L’Institut est fréquemment interrogé concernant la possibilité pour un acquéreur de payer les honoraires de l’agent immobilier en lieu et place du vendeur/commettant de ce dernier. Bien que cette pratique soit moins fréquente et que l’usage général reste le règlement des frais et honoraires par le commettant, elle est cependant bien autorisée suivant le respect de certaines conditions.

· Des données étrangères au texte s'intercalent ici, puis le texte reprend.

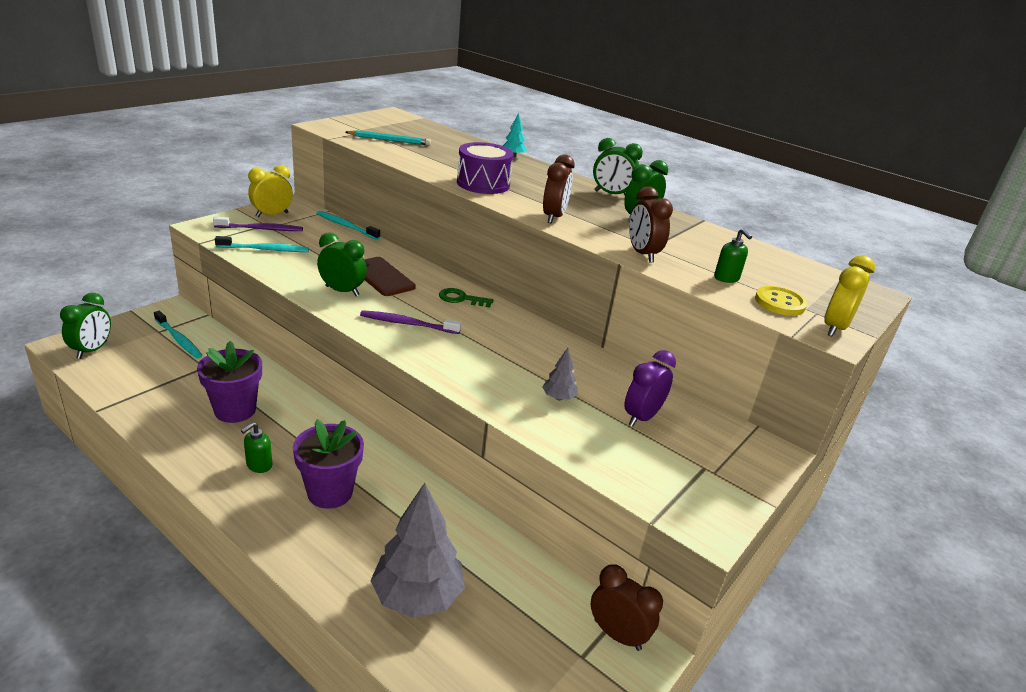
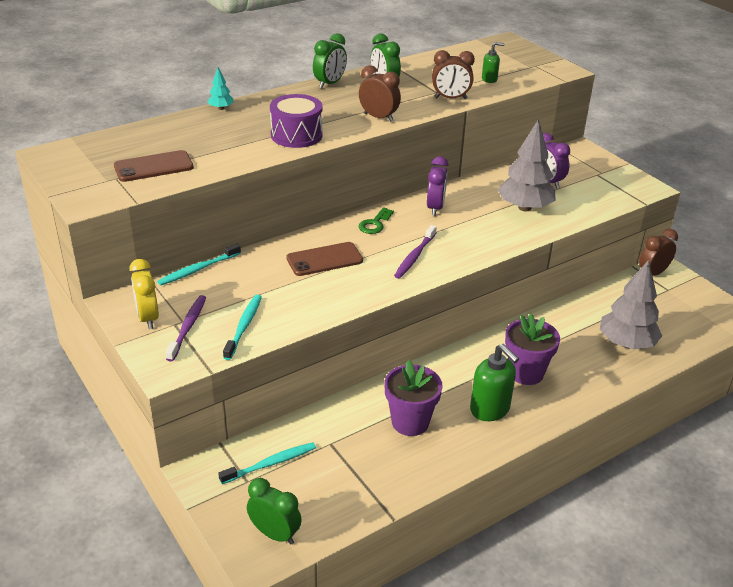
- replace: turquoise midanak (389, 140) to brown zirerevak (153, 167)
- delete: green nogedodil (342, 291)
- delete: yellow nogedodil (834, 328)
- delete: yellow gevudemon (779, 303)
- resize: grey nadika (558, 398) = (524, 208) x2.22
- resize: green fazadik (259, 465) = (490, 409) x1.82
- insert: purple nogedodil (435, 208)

Pour rappel, le Code de déontologie prévoit en son Chapitre VIII (des dispositions communes) les règles relatives à « L’agent immobilier, ses honoraires et indemnités ». L’article 27 prévoit plus spécifiquement quant à lui que : « L’agent immobilier ne peut, sauf conventions particulières entre toutes les parties concernées, percevoir d’honoraires, de commissions, d’avantages ou de gratifications que de son commettant ou, le cas échéant, d’un confrère avec lequel il a obtenu un accord de collaboration. ». Il n’est dès lors pas interdit que les honoraires soient mis à charge de l’acquéreur, mais à condition qu’une convention entre toutes les parties concernées l’énonce formellement. Deux cas de figure peuvent se présenter.
Dans le premier, cette décision est prise de commun accord par les parties lors de la négociation de la vente. Un écrit doit alors être rédigé et signé par le vendeur, l’acquéreur et l’agent immobilier.
Dans un second cas, cette décision est prise d’emblée par le vendeur et l’agent immobilier, dès la signature de la mission. En pareil cas, il faut que toutes les parties se soient formellement accordées mais aussi que l’acquéreur ait eu préalablement connaissance qu’il allait devoir supporter les honoraires et frais de l’agent immobilier.
La question se pose dès lors de savoir à partir de quel moment le potentiel acquéreur doit-il en être informé : dès la publicité, ou au moment de la remise de son offre ? Par une décision du 30/09/2020, la Chambre exécutive a pu se prononcer sur la question. En effet, alors qu’il était prévu dans la mission de courtage que les frais et honoraires seraient à charge de l’acquéreur, un agent immobilier n’en a pas fait mention dans la publicité de mise en vente du bien. Le candidat-acquéreur s’est donc retrouvé mis devant le fait accompli au moment de la présentation de son offre, émise sans connaissance de cet élément. La Chambre a estimé que ce procédé révélait un défaut de transparence et de clarté à l’égard de tous les consommateurs, d’autant plus que le montant de l’honoraire n’était pas identifiable pour le potentiel acquéreur. Dans ce contexte et dans un souci de transparence, il convient donc de toujours mentionner, et ce dès la publicité, que les frais et honoraires seront bien à charge de l’acquéreur ainsi que leur montant.